Nasional

Gerakan Satu Bangsa Minta TNI-Polri Tindak Perongrong Eksistensi Negara

146
×

Gerakan Satu Bangsa Minta TNI-Polri Tindak Perongrong Eksistensi Negara

Sebarkan artikel ini
Print
INISIATOR Gerakan Satu Bangsa, Stefanus Asat Gusma (kanan) memberikan keterangan pers di Jakarta, Minggu (19/5). Gusma menyampaikan sikap politik dalam rangka menyikapi situasi politik nasional menjelang pengumuman hasil Pilpres dan Pemilu Legislatif 2019. FOTO: ANTARA/ISTIMEWA

PAPUADALAMBERITA.COM. JAKARTA – Sejumlah aktivis yang tergabung dalam Gerakan Satu Bangsa meminta TNI dan Polri menindak tegas setiap aksi yang merongrong kewibawaan negara serta mencgancam eksistensi NKRI sebagai negara hukum.

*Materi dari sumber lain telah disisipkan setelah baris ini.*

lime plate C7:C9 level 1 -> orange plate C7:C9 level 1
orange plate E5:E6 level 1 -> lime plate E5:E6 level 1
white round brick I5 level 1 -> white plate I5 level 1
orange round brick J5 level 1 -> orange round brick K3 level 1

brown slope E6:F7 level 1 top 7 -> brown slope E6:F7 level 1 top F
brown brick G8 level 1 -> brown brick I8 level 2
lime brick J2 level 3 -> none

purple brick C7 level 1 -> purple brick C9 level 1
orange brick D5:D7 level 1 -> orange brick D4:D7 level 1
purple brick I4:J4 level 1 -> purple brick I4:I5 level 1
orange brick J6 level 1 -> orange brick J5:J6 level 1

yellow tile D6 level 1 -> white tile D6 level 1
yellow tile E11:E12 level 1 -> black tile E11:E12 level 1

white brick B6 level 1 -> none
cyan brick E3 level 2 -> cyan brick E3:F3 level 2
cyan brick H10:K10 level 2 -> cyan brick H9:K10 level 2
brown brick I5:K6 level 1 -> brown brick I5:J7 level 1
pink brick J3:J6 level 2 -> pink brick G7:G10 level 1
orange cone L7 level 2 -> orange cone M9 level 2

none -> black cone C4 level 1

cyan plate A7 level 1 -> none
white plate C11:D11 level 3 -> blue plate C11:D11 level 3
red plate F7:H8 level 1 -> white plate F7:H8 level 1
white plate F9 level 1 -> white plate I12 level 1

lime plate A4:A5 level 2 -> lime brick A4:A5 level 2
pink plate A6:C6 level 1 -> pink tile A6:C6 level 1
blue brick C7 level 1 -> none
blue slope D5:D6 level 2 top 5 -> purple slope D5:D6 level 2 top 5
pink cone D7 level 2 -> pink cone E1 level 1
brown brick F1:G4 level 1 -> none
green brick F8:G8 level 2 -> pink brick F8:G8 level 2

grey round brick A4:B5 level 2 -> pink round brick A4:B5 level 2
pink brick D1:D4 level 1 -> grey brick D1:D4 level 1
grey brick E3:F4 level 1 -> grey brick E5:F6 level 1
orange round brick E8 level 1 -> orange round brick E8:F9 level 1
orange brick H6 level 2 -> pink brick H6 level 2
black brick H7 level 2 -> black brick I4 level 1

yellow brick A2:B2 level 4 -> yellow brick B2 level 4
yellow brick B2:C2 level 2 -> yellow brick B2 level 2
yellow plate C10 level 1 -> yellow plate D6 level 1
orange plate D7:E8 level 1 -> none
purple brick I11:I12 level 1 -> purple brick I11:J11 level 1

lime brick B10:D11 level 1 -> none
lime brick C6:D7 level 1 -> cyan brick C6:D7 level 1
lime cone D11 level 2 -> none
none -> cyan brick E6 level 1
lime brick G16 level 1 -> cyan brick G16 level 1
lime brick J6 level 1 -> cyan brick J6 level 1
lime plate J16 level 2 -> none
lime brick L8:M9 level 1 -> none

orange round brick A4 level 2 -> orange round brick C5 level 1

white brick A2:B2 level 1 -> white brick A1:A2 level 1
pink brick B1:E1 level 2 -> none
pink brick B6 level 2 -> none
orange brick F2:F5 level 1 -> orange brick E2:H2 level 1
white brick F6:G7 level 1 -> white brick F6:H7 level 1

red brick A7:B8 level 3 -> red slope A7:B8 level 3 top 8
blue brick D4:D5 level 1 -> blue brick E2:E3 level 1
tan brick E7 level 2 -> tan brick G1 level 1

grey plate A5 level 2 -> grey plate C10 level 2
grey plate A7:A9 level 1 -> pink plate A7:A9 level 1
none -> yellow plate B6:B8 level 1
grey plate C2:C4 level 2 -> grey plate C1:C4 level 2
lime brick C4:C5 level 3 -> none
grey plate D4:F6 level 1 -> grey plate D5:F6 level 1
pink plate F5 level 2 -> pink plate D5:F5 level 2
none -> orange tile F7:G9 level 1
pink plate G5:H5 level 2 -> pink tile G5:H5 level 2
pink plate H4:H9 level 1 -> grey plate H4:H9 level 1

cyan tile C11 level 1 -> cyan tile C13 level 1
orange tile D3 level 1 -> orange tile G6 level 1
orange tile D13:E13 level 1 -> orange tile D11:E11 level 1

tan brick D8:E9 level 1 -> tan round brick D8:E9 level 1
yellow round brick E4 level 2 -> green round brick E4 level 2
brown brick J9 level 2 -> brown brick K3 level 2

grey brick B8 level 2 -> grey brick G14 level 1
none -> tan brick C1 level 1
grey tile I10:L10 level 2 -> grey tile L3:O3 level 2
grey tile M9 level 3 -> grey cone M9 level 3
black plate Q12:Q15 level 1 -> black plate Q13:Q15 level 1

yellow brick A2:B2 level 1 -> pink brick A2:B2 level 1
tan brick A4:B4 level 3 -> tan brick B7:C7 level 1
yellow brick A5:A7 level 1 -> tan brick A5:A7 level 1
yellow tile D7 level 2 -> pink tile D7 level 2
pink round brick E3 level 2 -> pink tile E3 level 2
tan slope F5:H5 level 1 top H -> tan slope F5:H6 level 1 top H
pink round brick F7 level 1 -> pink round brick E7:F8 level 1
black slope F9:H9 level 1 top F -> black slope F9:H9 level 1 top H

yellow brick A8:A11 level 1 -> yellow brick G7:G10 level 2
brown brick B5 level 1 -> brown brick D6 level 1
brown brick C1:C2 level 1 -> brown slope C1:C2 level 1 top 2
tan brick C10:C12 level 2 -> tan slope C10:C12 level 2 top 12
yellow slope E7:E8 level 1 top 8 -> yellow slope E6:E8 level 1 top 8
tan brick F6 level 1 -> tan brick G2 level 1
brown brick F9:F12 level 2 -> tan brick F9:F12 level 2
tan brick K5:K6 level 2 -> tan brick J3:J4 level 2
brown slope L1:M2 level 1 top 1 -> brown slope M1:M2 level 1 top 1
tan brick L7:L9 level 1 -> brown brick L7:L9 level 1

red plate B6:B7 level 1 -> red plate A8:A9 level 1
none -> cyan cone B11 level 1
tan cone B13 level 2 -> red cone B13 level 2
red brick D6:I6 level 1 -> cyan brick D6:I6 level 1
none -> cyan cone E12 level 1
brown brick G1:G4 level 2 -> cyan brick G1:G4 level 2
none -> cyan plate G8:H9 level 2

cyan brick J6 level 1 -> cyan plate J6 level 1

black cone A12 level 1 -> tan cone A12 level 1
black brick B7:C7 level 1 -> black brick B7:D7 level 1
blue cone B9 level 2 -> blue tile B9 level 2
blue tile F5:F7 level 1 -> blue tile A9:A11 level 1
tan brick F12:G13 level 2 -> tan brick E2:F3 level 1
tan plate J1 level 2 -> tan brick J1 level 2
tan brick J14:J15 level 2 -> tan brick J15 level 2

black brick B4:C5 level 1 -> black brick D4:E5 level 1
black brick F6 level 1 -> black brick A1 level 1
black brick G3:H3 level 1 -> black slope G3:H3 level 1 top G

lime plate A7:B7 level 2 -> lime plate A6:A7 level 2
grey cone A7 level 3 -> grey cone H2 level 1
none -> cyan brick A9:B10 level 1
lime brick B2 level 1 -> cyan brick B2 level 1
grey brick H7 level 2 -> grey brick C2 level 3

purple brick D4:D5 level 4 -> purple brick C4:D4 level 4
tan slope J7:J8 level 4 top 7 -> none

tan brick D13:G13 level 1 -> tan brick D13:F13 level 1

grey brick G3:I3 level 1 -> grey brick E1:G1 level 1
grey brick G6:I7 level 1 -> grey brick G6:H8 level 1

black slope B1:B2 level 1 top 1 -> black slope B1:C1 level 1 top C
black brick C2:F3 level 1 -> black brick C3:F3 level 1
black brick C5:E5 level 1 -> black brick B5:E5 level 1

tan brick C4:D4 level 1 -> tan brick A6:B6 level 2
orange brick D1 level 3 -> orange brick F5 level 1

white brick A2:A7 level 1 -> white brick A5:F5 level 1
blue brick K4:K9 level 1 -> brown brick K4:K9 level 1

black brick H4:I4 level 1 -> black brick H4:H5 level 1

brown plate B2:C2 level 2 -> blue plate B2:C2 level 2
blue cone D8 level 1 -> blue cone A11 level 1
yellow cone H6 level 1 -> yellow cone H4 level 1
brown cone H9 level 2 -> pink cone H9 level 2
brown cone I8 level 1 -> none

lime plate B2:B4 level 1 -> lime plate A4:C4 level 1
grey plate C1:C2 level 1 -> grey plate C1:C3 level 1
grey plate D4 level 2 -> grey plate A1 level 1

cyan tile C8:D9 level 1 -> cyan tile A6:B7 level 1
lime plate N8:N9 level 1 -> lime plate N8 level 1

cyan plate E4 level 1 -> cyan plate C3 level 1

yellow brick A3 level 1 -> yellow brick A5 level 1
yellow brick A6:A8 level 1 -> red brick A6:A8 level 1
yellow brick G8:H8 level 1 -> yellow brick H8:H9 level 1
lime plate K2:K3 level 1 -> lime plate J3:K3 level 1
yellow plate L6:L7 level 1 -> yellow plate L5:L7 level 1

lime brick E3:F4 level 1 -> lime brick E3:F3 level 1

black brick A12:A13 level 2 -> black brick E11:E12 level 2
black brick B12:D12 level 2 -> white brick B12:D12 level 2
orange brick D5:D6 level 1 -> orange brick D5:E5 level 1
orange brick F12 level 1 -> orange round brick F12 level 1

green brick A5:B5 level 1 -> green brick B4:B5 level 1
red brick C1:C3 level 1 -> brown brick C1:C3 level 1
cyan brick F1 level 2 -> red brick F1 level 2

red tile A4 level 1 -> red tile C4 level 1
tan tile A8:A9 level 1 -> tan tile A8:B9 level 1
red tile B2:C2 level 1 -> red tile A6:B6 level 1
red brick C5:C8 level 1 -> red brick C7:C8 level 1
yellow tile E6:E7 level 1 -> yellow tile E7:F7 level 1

“Kami juga meminta TNI-Polri mengamankan proses pengumuman dan penetapan hasil Pemilu oleh KPU secara profesional demi menjaga stabilitas keamanan dan ketertiban masyarakat, penegakan hukum, perlindungan, pengayoman dan pelayanan kepada masyarakat,” kata inisiator Gerakan Satu Bangsa, Stefanus Asat Gusma dalam keterangan tertulisnya di Jakarta, Minggu.

Gusma mengatakan hal itu terkait situasi politik nasional yang memanas menjelang pengumuman hasil rekapiltulasi penghitungan suara manual berjenjang dan penetapan paslon presiden dan caleg terpilih pada tanggal 22 Mei 2019 oleh KPU.

Dia menyayangkan adanya kesan mencekam menjelang pengumuman hasil Pemilu, padahal seharusnya pengumuman hasil Pemilu harus disambut dengan sukacita dan meriah atas terpilihnya presiden dan wakil presiden serta wakil rakyat untuk lima tahun ke depan.

“KPU adalah lembaga yang dibentuk atas perintah UU yang komisionernya dipilih DPR, untuk menyelenggarakan Pemilu. Maka apa pun yang nantinya diputuskan oleh KPU seharusnya dihormati dan diterima oleh kita bersama,” ujarnya.

Dia menilai apabila ditemukan adanya dugaan kecurangan Pemilu, sudah ada aturan hukum yaitu mengajukan gugatan ke Bawaslu dan Mahkamah Konstitusi (MK) untuk menyelesaikan sengketa hasil Pemilu.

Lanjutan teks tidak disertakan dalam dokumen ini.